Judge Pauses US Roll Out Of Facebook’s ‘Clear History’ Tool Over Fears Of Evidence Destruction

Judge Pauses US Roll Out Of Facebook’s ‘Clear History’ Tool Over Fears Of Evidence Destruction

Facebook showed its whole snooping arse last year during the Cambridge Analytica scandal, and Mark Zuckerberg promptly promised to deliver users a tool that would give them some more power over how their data is used.

Over a year later, Facebook is finally beginning to roll out such a feature, but a state judge in Texas wants to put it on hold for fear that it’ll help sex traffickers scrub incriminating evidence.

On Thursday, Texas District Court Judge Tanya Garrison temporarily blocked the rollout of Facebook’s Off-Facebook Activity feature in the US per the request of an attorney for a woman suing the social network for benefiting from her sexual exploitation on the platform, Bloomberg reported.

The long-promised feature was originally referred to as “Clear History” before Facebook officially announced it on Tuesday with the name “Off-Facebook Activity”. It lets Facebook users view which websites and apps are sharing their information with the social network as well as clear this data-sharing activity.

It doesn’t delete a user’s data from Facebook’s servers, but it disconnects that information from their personal account.

The woman, identified as Jane Doe, alleged in a lawsuit that she was “friended” by a Facebook user in 2012 when she was 16-years-old who promised her “a better life” through modelling.
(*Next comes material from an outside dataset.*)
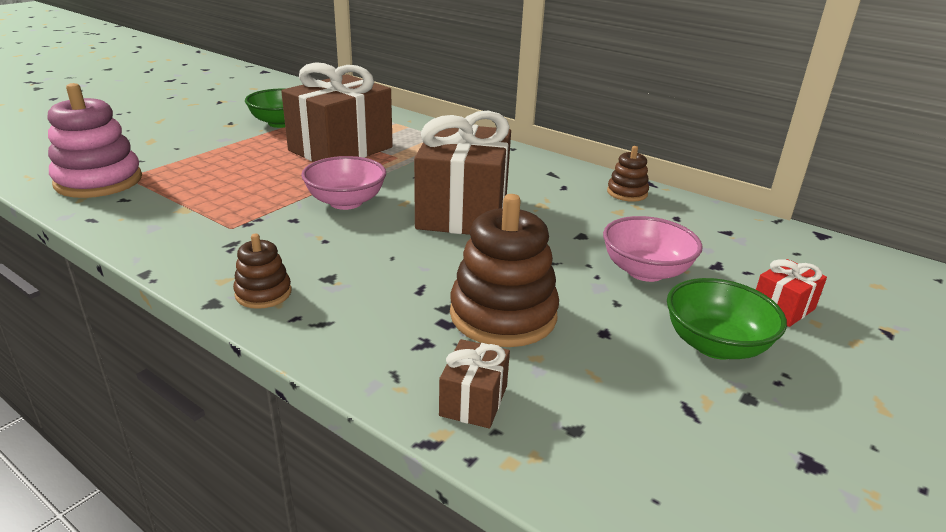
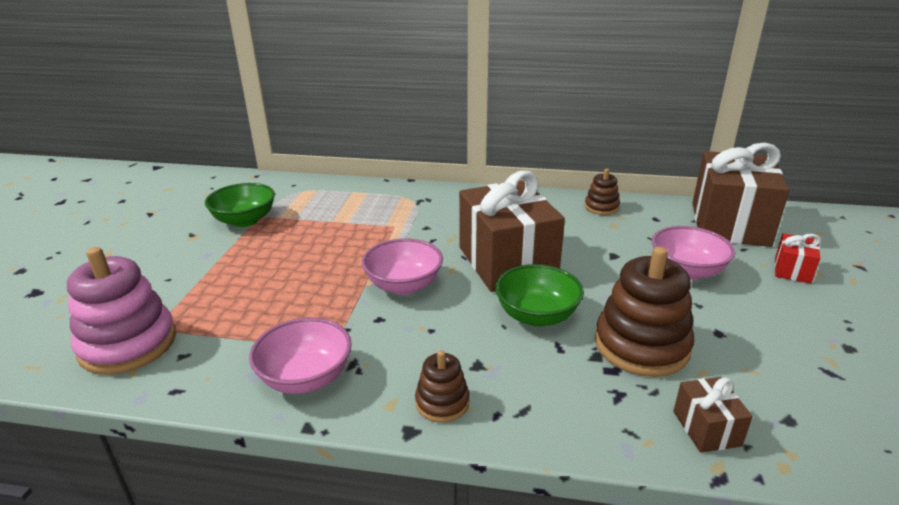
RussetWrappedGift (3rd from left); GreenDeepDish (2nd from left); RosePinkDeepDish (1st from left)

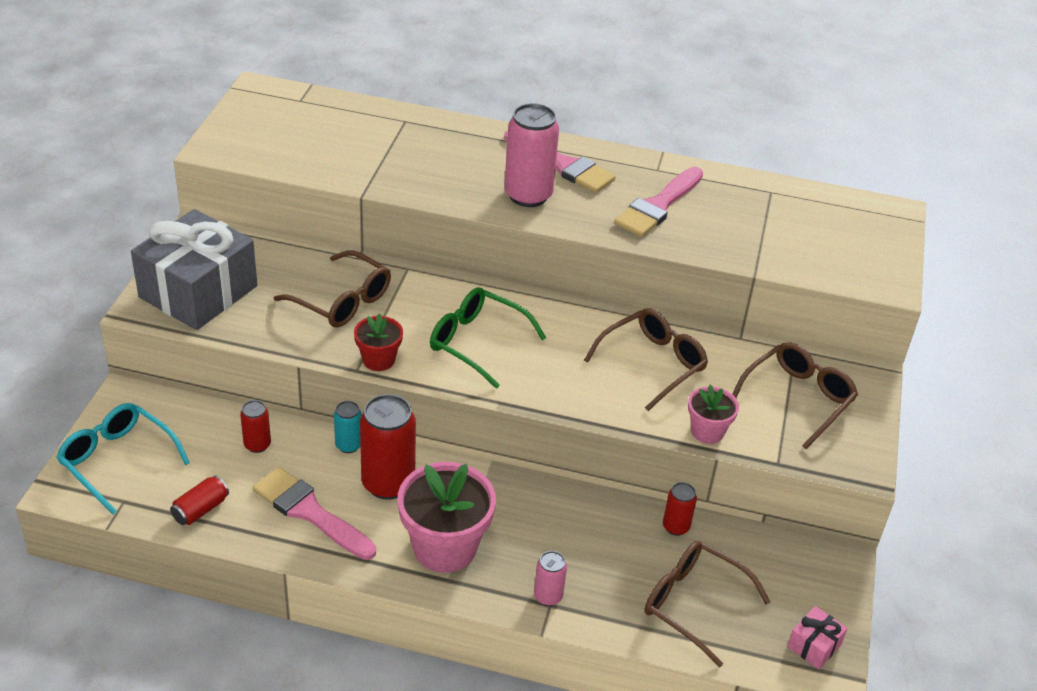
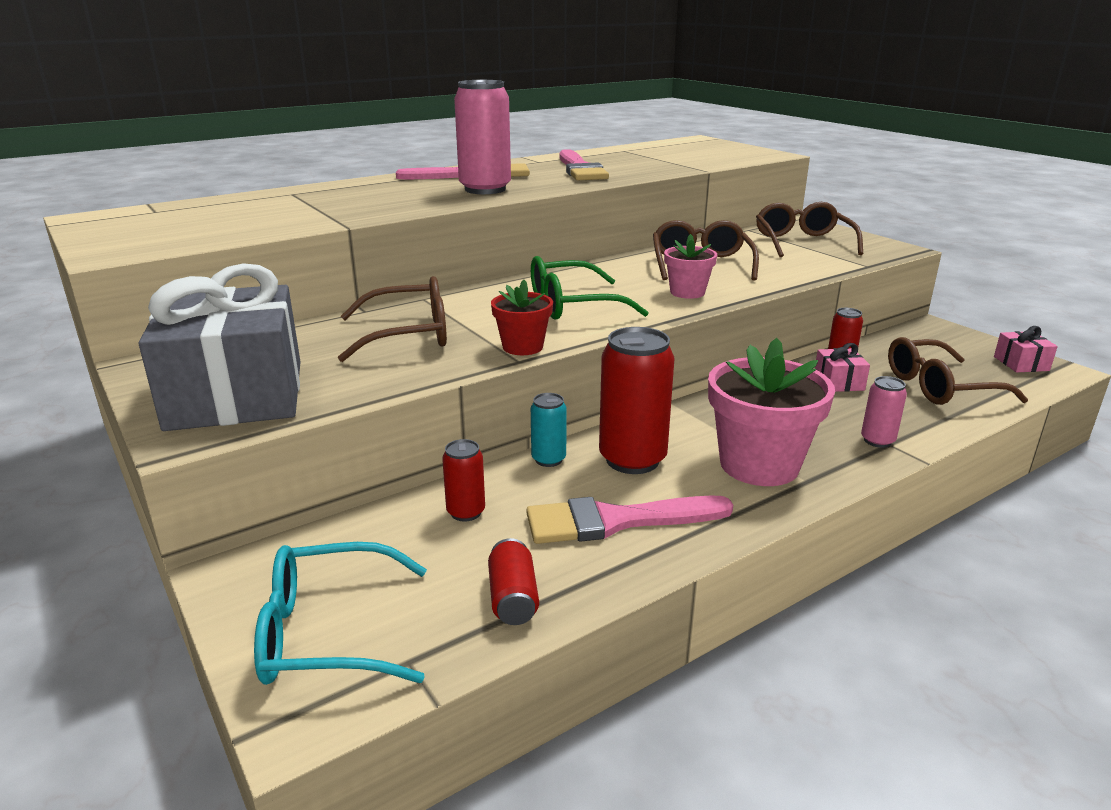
RosePinkPlantPot (1st from left); RosePinkWrappedGift (1st from left)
The “friend” picked her up after a fight with her mum, according to the lawsuit, and within a few hours of this meeting, photos of Jane Doe were posted online, and she was allegedly raped and forced into sex trafficking.

Jane Doe is suing Facebook for negligence, gross negligence and violations of the Texas Civil Practice and Remedies Code 98.0002, which prohibits someone from engaging in or knowingly benefiting from the sex trafficking of another person.
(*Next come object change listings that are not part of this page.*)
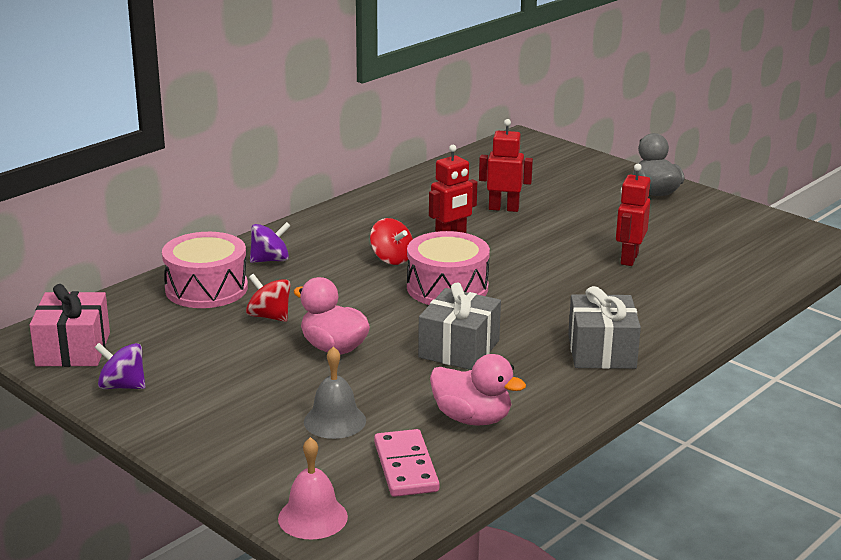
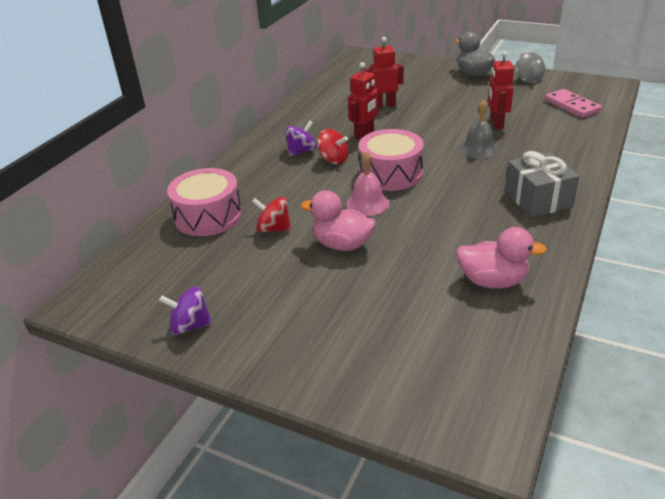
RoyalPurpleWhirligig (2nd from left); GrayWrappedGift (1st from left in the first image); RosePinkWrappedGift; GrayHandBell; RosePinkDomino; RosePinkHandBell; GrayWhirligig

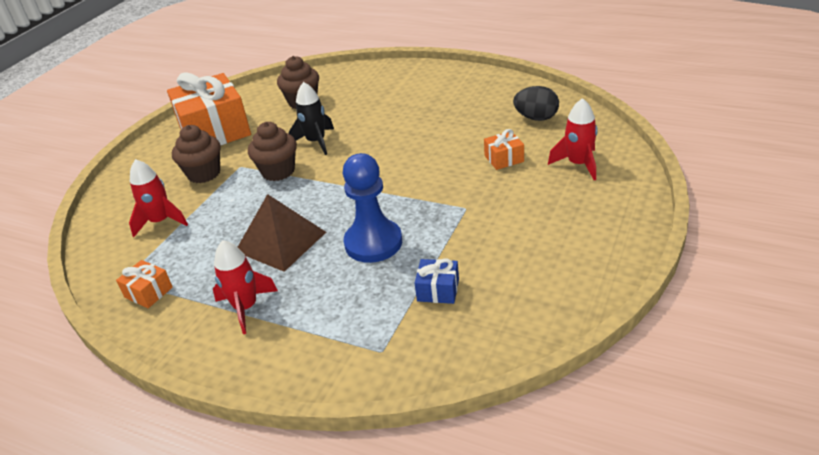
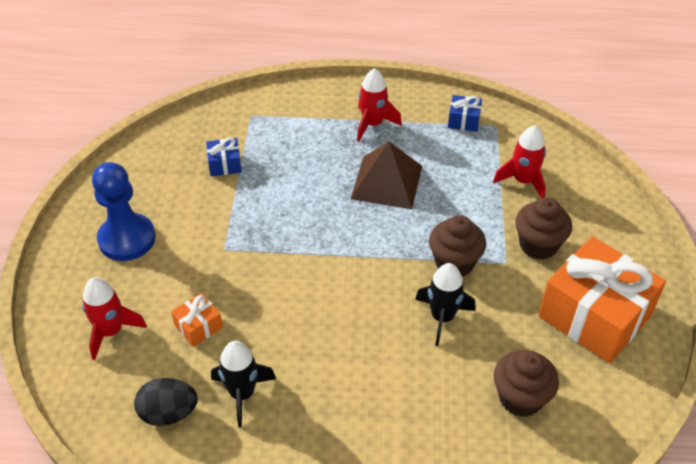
RoyalBlueGamePawn; RoyalBlueWrappedGift (2nd from left); BlackSpaceship (1st from left)

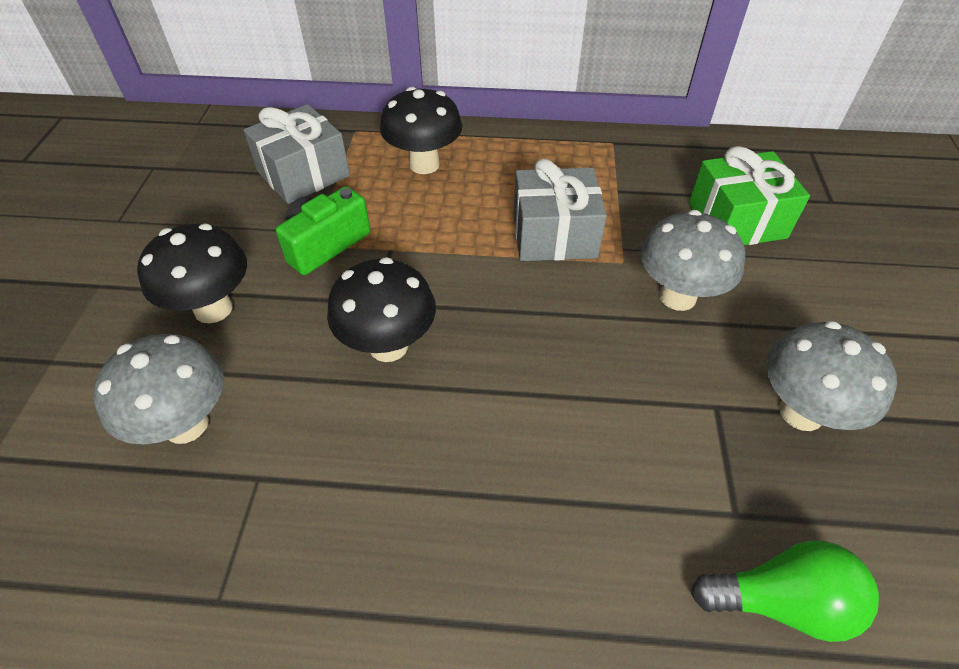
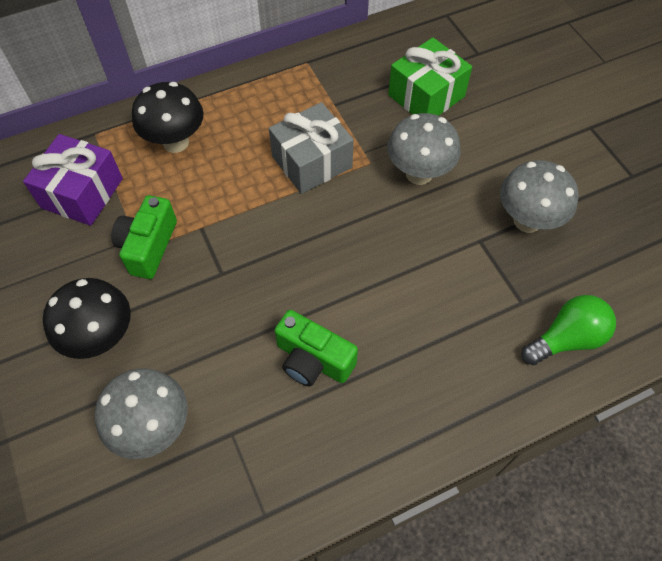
RoyalPurpleWrappedGift; BlackMushroom (2nd from left in the first image); GreenPhotoCamera (2nd from left)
Attorneys for Jane Doe asked Facebook for the browsing history of the alleged pimp, but they claimed in a court filing that the social network hasn’t yet complied with this request, and that the Off-Facebook Activity feature would wipe evidence related to the pimp’s role in trafficking Jane Doe.

“Off-Facebook Activity is an industry-leading tool that we designed to provide people with more control over their data,” a Facebook spokesperson told Gizmodo in an email.
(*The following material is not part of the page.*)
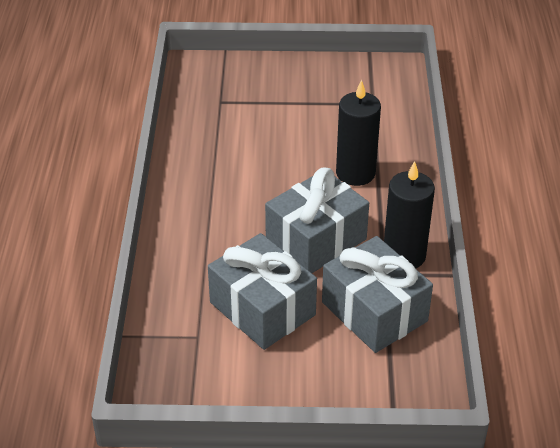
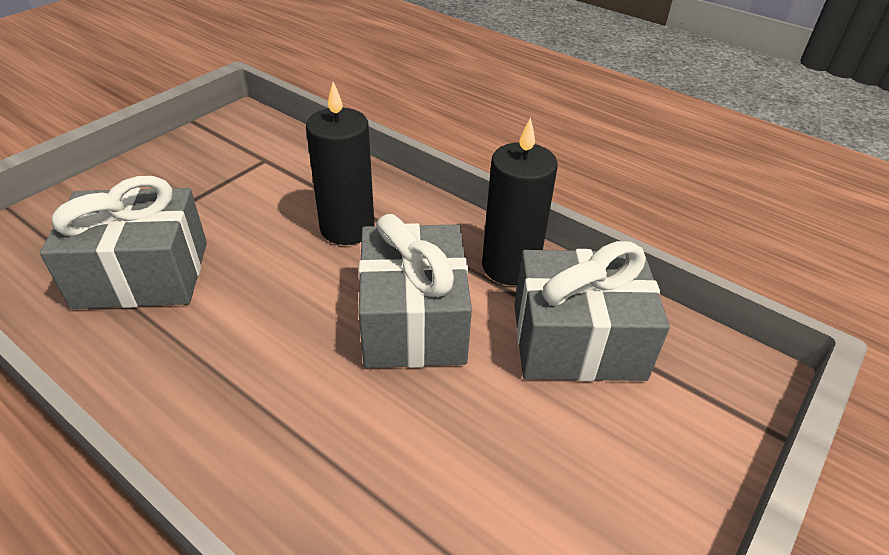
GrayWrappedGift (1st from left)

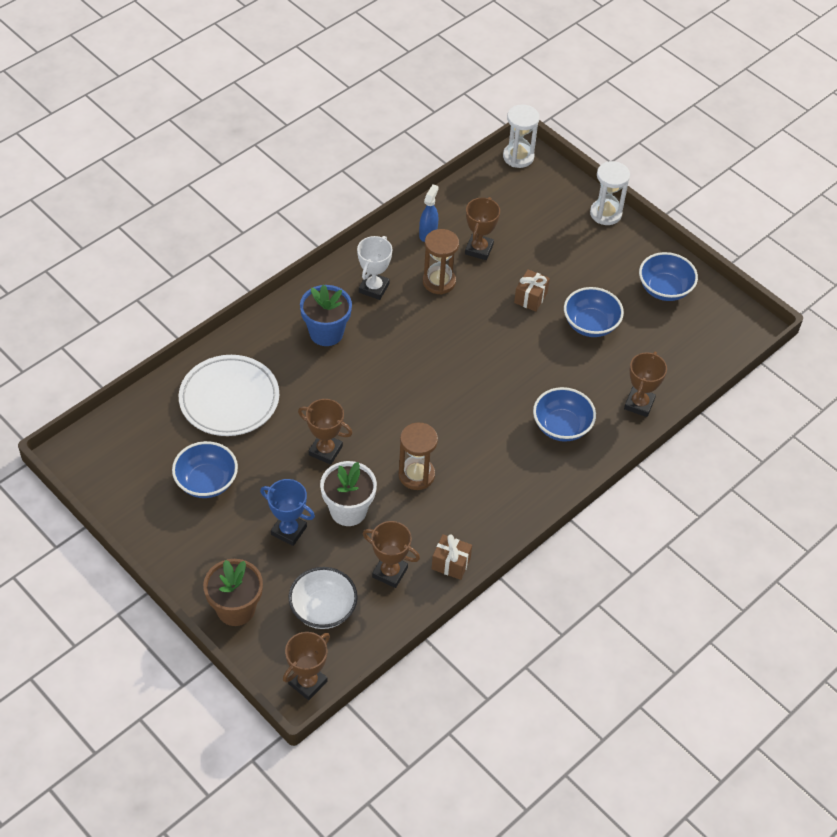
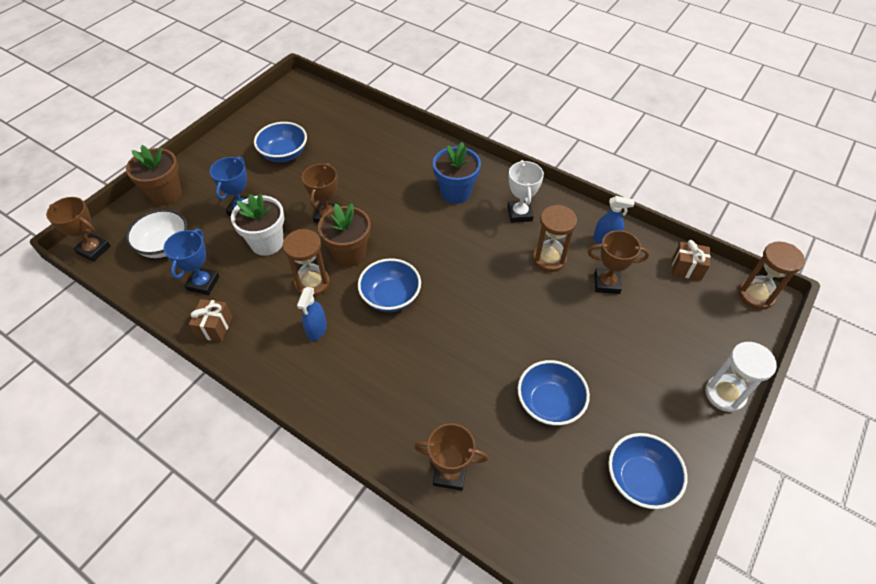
RussetSandglass (3rd from left); WhiteTrophy; RussetWrappedGift (2nd from left); WhitePlate; RoyalBlueDeepDish (2nd from left); RoyalBlueTrophy (1st from left); RussetPlantPot (2nd from left); RoyalBlueSprayer (1st from left)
“Although we have not yet launched it in the United States, we believe this order – which purports to temporarily prohibit us from launching the tool in the United States – undermines user privacy and is entirely without basis.”

The spokesperson added that the social network works with child protection experts, law enforcement and other tech companies to deal with exploitative content and grooming on the platform, and that the company checks the validity of an official request for account information before disclosing records, which it does in accordance with both its terms of service and applicable law, according to its law enforcement guidelines.

Facebook said in a blog post that the Off-Facebook Activity feature will first be made available to users in Ireland, South Korea and Spain and that it will roll out to everyone “over the coming months”. Judge Garrison reportedly paused the rollout for users in the US until at least August 30.

On that date, there will be a hearing to determine if the feature should be blocked for a longer period of time. Doe’s attorney Annie McAdams reportedly asked that the judge block the feature until they finish litigating this case and others.

“I think its real intent was to destroy evidence,” McAdams said, according to Bloomberg‘s report.

It’s a complicated argument, calling into question whether a user’s right to privacy and transparency can coexist with the need to maintain evidence of a crime — and whether sacrificing the latter is a just a necessary trade-off for satisfying the former.